Untuk gerakan penari pria dan wanita dalam Tari Woleka ini biasanya berbeda. Para penari pria biasanya
menari dengan gerakan yang lincah sambil memainkan pedang yang dibawanya, gerakan ini
menggambarkan sifat pria yang jantan, sigap, dan gesit. Sedangkan penari wanita menari dengan
gerakan yang anggun sambil memainkan kain selendang yang pakainya. Gerakan para penari wanita
menggambarkan sifat wanita yang cantik, anggun, dan indah.

Pengiring Tari Woleka

Dalam pertunjukan Tari Woleka ini biasanya diiringi oleh alunan musik tradisional. Alat musik yang
digunakan berupa seperangkat gong yang dimainkan secara bergantian dan teratur sehingga
menghasilkan suara yang khas dan merdu. Irama musik yang digunakan biasanya merupakan irama
bertempo cepat.

Kostum Tari Woleka

Kostum yang digunakan para penari biasanya merupakan pakaian adat. Untuk penari wanita biasanya
menggunakan kain panjang khas Sumba yang menutupi bagian tubuh. Pada bagian kepala menggunakan
ikat kepala dengan hiasan seperti ronce-ronce maupun tabela. Penari wanita juga dilengkapi dengan
gelang maupun kalung untuk pemanis dan selendang yang diikatkan dipinggang dan digunakan untuk
menari.

Untuk penari pria biasanya menggunakan celana pendek dan kain yang menutupinya. Pada bagian tubuh
menggunakan selampang tenun khas Sumba. Sedangkan pada bagian kepala biasanya menggunakan ikat
kepala yang sering disebut dengan kapauta. Para penari juga dilengkapi dengan golok atau pedang khas
Sumba yang digunakan untuk menari.

Perkembangan Tari Woleka

Dalam perkembangannya, Tari Woleka masih terus dilestarikan hingga sekarang. Tarian ini masih sering
ditampilkan sebagai tarian selamat datang atau penyambutan untuk para tamu penting maupun
rombongan wisatawan yang datang ke sana. Selain itu tarian ini juga sering ditampilkan di berbagai
acara seperti pernikahan, pertunjukan seni dan festival budaya.
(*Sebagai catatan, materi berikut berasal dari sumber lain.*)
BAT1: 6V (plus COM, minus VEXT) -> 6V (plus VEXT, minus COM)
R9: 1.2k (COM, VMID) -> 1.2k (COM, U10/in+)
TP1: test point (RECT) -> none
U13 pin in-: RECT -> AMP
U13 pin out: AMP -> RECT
Dalam perkembangannya, berbagai
kreasi dan variasi dalam segi gerak, kostum dan penyajian tari juga sering ditambahkan di setiap
pertunjukannya, hal ini dilakukan agar lebih menarik dan lebih bervariasi.

Sekian pengenalan tentang “Tari Woleka Tarian Tradisional Dari Sumba Barat Daya, NTT”. Semoga
bermanfaat dan menambah pengetahuan anda tentang kesenian tradisional di Indonesia.